A typical squirt holds between 5 microliters and 50 microliters of liquid. One microliter is a millionth of a liter, and 50 microliters is the size of a really tiny droplet. A whole lot of toxic peptides can fit into even just a tiny amount of venom.

Once researchers have extracted venom, the real (and less scary) work begins. Using basic scientific techniques, scientists can pull peptides apart within the droplets collected. Then researchers look at the peptides and test them on animals. The goal is to understand what the peptides look like, how they differ from each other and what they do.

The research involves plenty of challenges. There are 1,300 scorpion species, and as many as 300 peptides in the venom of each one. Most of the peptides scientists know about so far are from one species.

Inceoglu estimates that there are probably more than 100,000 different peptides in the world’s scorpions. So far, scientists have identified about 500 of them. That’s just half a percent of the total that exist.

“That number is increasing,” Inceoglu says. “But we’re nowhere near the whole number.”

Putting toxins to work

As some scientists continue to identify and examine individual toxic peptides inside of venom, others are searching for ways to use those toxins to make the world better.

In one of the most promising approaches, venom toxins are inspiring pesticides that protect agricultural crops from insects. Scorpions are already really good at killing insects, after all. Why not copy what they do?

As an insect-fighter, venom has lots of potential. One reason is that each toxic peptide inside venom has had millions of years to target a specific type of insect. For example, some fat-tailed scorpions in Africa produce a well-studied toxic compound called AaIT. The toxin paralyzes some types of beetles but does nothing to others. It has no effect on humans. Other types of toxins might work only on grasshoppers or locusts. (The number and type of toxins determines how dangerous an animals’ venom is).

That kind of focused attack would be hugely helpful to farmers. Traditional pesticides are made from strong chemicals that tend to harm all animals equally. As these chemicals fight the bad guys, they also hurt the good guys, such as helpful insect pollinators, innocent farm animals like cows, and people. It would be more useful to have venom-like strategies that killed only mosquitoes that carry diseases or worms that eat corn crops.

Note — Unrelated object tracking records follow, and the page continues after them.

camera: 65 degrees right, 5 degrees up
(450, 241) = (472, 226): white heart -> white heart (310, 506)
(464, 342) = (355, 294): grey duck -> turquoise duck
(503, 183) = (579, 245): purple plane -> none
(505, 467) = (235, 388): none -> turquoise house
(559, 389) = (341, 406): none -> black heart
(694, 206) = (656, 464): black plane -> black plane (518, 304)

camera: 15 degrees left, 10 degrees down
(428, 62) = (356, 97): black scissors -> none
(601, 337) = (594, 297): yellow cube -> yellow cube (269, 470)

Scorpion-inspired pesticides would also be safer and more environmentally friendly than chemicals because they would decompose. So, these pesticides wouldn’t build up in soil or water. They can’t get into the bodies of animals and people if they don’t get into water or food.

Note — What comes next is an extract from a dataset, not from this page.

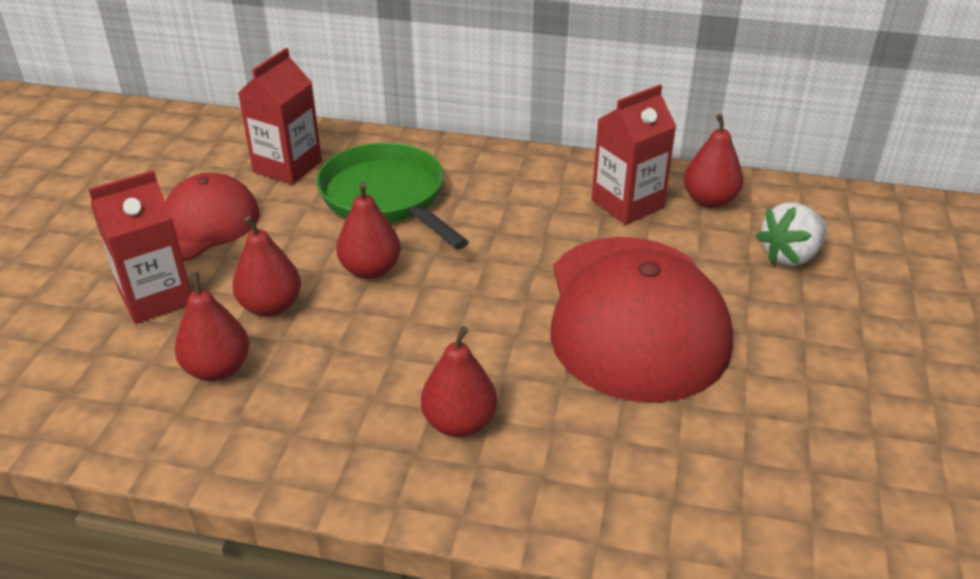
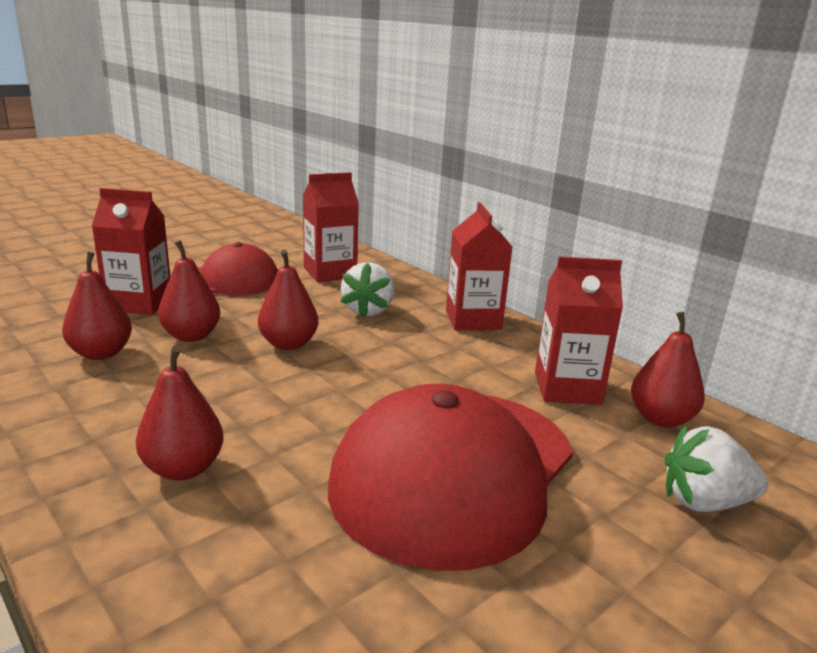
camera: 35 degrees right, 15 degrees down
(386, 198) = (368, 311): green pan -> white strawberry
(485, 166) = (473, 320): none -> red carton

Scientists have already deciphered what some of these specific toxins look like and how they work. Researchers have even created versions that act like the originals.

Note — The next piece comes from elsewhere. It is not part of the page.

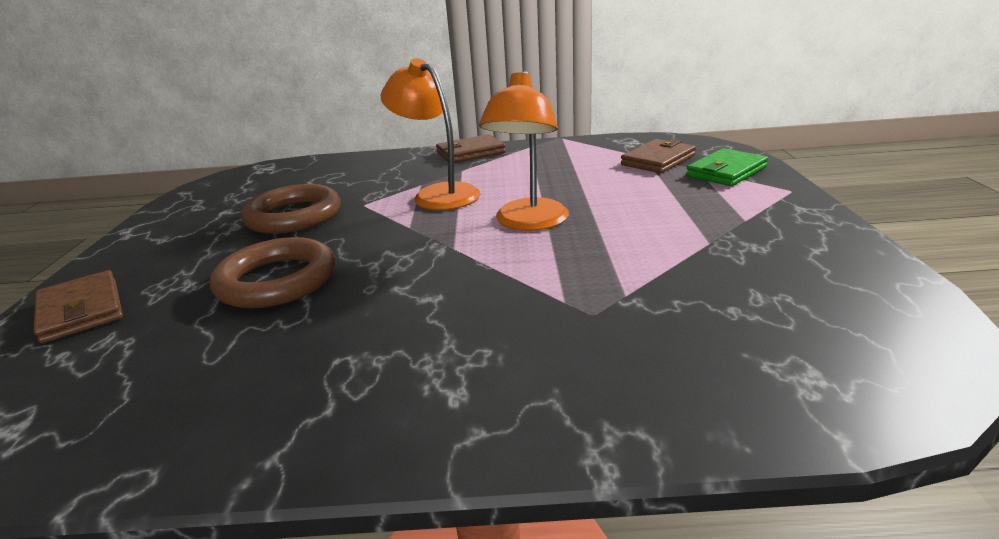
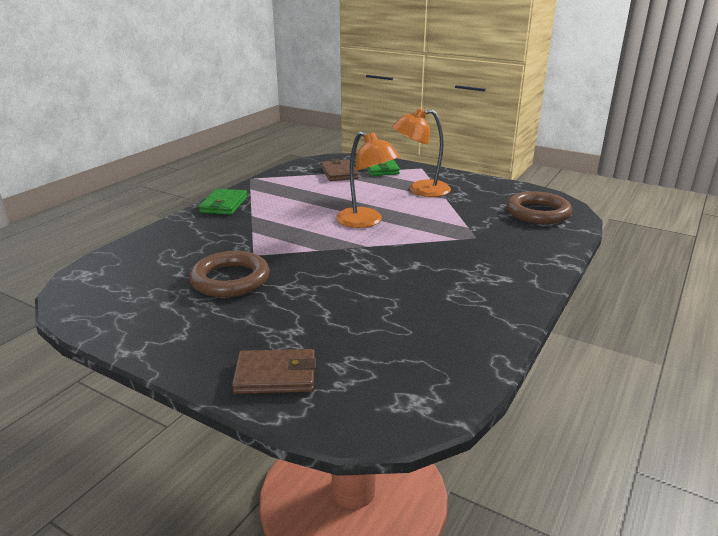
camera: 60 degrees left, 0 degrees up
(277, 280) = (333, 300): brown ring -> brown ring (538, 213)
(438, 194) = (280, 231): orange lamp -> orange lamp (420, 190)
(470, 153) = (224, 205): brown wallet -> green wallet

The biggest challenge now is to make the venom-inspired pesticides do what they’re supposed to do. Spraying them onto plants won’t do: Insects can swallow venom without harm. Instead, researchers are experimenting with bacteria and fungi that can deliver toxins directly into the bodies of insects, just like scorpion stings do.

“They’ve got great potential,” St. Leger says. “What we need now is delivery systems.”

Healing powers

As crazy as it may sound, venom toxins might also help heal people.

Some scorpion venom toxins affect only the cells of mammals. These compounds probably provide defense against predators, such as coyotes and squirrels. But they also work on humans. That’s bad news if the venom comes from the stinger of a scorpion. In the hands of a doctor, though, the poisons might do good.

Toxic compounds that kill cells, for example, could be injected into tumors to fight cancer. Compounds that paralyze cells could fight pain. In fact, there is already a pain-killing drug available that was inspired by the venomous cone snail, a type of sea snail.

Nature has been doing experiments for hundreds of millions of years, St. Leger says. Some species and strategies have gone extinct. Others, like scorpions, have developed powerful chemicals for staying alive. As venom research pushes forward, there is a lot to be learned from what already exists in the environment.

“All we are left with is all of Nature’s successful experiments,” St. Leger says. “They teach us a lesson. They might show us that things we hadn’t thought of before are possible.”